En dix jours, CNews, Europe 1 et le JDD ont consacré une salve d’articles, d’extraits d’émissions et d’un sondage “tri-marques” au thème des visas étudiants algériens, avec un cadrage systématiquement négatif. Le même fait générateur, un post factuel de l’ambassade de France à Alger, est transformé en feuilleton identitaire, quand d’autres médias traitent le sujet de façon plus contextualisée. Analyse d’une orchestration qui épouse les priorités communicationnelles de la droite dure et de l’extrême droite française à l’approche de 2027.

Un post de l’ambassade, et la polémique s’emballe

Le 29 septembre, l’ambassade de France à Alger publie un message simple : 8 351 étudiants algériens ont obtenu un visa pour la rentrée 2025, « un peu plus de 1 000 » de plus qu’en 2024. Fait administratif logique pour une filière étudiante déjà structurée, l’information devient, dans la sphère Bolloré, le point de départ d’une narration de “laxisme” : Europe 1 titre sur le « tapis rouge », CNews insiste sur des visas délivrés « en dépit des tensions ». L’élévation lexicale — « tensions croissantes », « crise diplomatique » — donne le ton d’un conflit, non d’une politique d’attractivité académique.

Chambre d’écho et sondage « 360° » pour invités et lexique à charge

Le 3 octobre, un sondage CSA est publié simultanément par CNews, Europe 1 et le JDD : « 76 % des Français veulent suspendre les visas aux Algériens tant que les expulsions ne sont pas reprises ». En liant ce chiffre à l’annonce sur les visas étudiants, la triade installe une équivalence entre visa d’étude et instrument migratoire contestable, puis enchaîne les reprises en plateauTV, émission radio et publication de presse et digitales. Le procédé crée un effet de meute et écrase la nuance : le visa étudiant n’est ni un passeport pour l’irrégularité, ni une prime à l’impunité, mais un titre long séjour encadré, conditionné par l’acceptation universitaire et les moyens d’existence.

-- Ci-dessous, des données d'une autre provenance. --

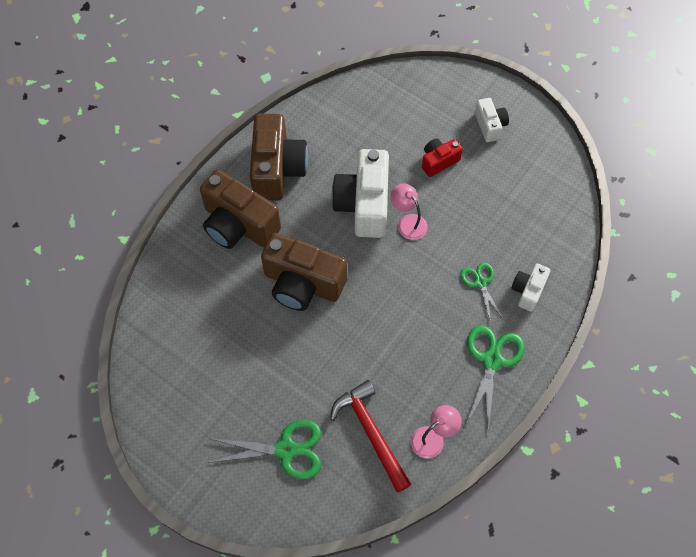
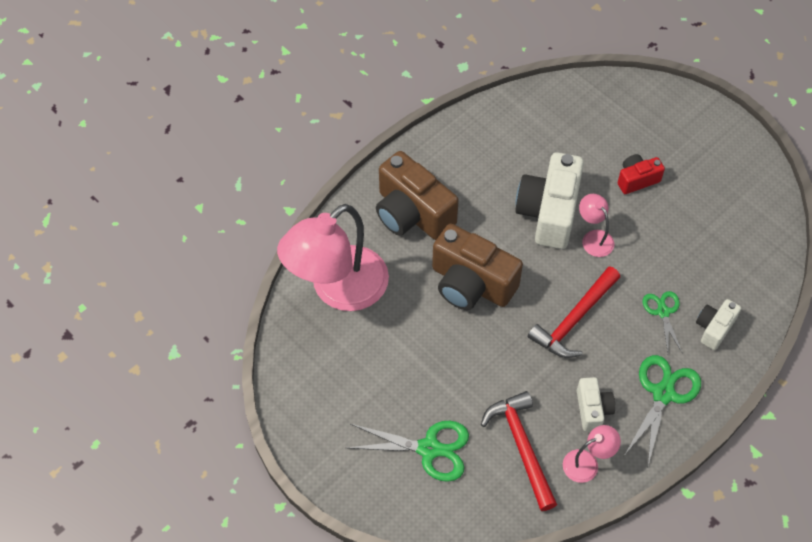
camera: 10 degrees right, 5 degrees down
(180, 309) = (338, 289): none -> pink lamp
(277, 169) = (461, 162): brown camera -> none
(401, 303) = (574, 320): none -> red hammer
(490, 125) = (698, 150): white camera -> white camera (592, 409)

La mécanique éditoriale s’accompagne d’invités et d’éléments de langage convergents. Ainsi, sur CNews, Éric Ciotti parle d’« affaissement de la France face à un pouvoir dictatorial » ; sur Europe 1, on évoque une « filière d’immigration légale » ou la « diplomatie de la carpette ». Ces expressions assignent le visa étudiant à une controverse sécuritaire, sans chiffrage ni pédagogie sur la procédure, et dérivent le débat vers l’Algérie fauteur de troubles. Un cadrage utile aux enjeux politiques de 2027 régulièrement utilisé par Bruno Retailleau et Jordan Bardella.

Ce que montrent les traitements non polarisants

Hors périmètre Bolloré, les titres qui reprennent l’information, avec moins de mise en avant, car le sujet n’est pas une information de premier plan, expliquent la décision en la replaçant dans la crise diplomatique tout en rappelant la spécificité des visas étudiants (catégorie protégée, parcours Campus France, taux d’acceptation liés aux dossiers).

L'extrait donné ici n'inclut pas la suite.